Thursday, March 5, 2009

Did someone hit the moon with an A-bomb in 1953?

The white dot in the middle of this picture of the Moon is a TLP photographed in 1953.

...Because the bright patches are ephemeral, lasting only last a few minutes, these events have come to be known as transient lunar phenomena, or TLPs. "About 1,500 of these have been reported," Crotts said.

Astronomers already know they're not meteorite impacts. Those produce brighter, briefer flashes as the meteorite hits the surface and vaporizes.

But nobody yet knows what TLPs are—or even whether they truly exist. Many astronomers think they're simply optical illusions or figments of observers' tired eyes and overactive imaginations.

Crotts believes the time has come to put the riddle to rest once and for all. Scientists have long believed the moon to be a dead world, but if TLPs are real, then some form of geological activity must still be going on.

In that case, said his colleague Peter Schultz of Brown University, "if we were to go back to the moon, we might be able to go to these places and discover something absolutely new about its ancient history or its deep interior."

Catching a Fleeting Phenomenon in the Act

Funded in part by a grant from the National Geographic Society's Committee for Research and Exploration, Crotts, Schultz, and their team have set up two 10-inch (25-centimeter) robotic telescopes, one in New York City and one at the Cerro Tololo Inter-American Observatory in northern Chile.

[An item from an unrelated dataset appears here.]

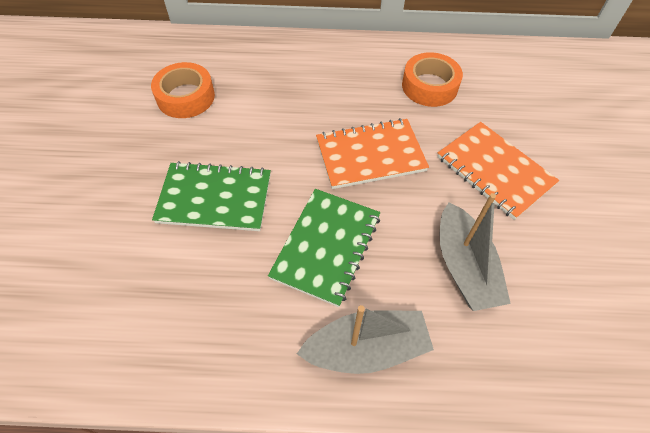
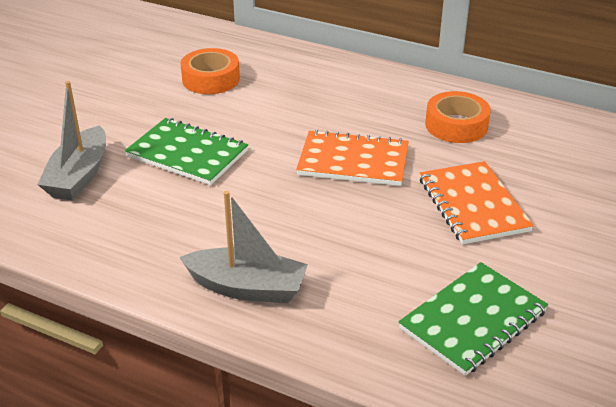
camera: 25 degrees right, 20 degrees down
(326, 247) = (262, 212): green notebook -> green notebook (473, 320)
(464, 267) = (383, 263): grey boat -> grey boat (79, 176)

The instruments are far enough apart that, most nights, at least one will have clear skies.

In a project begun last year and expected to continue at least into 2010, each telescope is photographing the moon every 20 seconds. At each site, the images are fed into computers that can examine them for changes that might signal a TLP.

"We want to start catching these things in the act," Crotts said.

That may sound easy, but it's not. Minor disturbances in Earth's atmosphere can also cause lunar features to brighten, dim, or distort.

via Mysterious Moon Flashes Signs of "Last Gasps"?.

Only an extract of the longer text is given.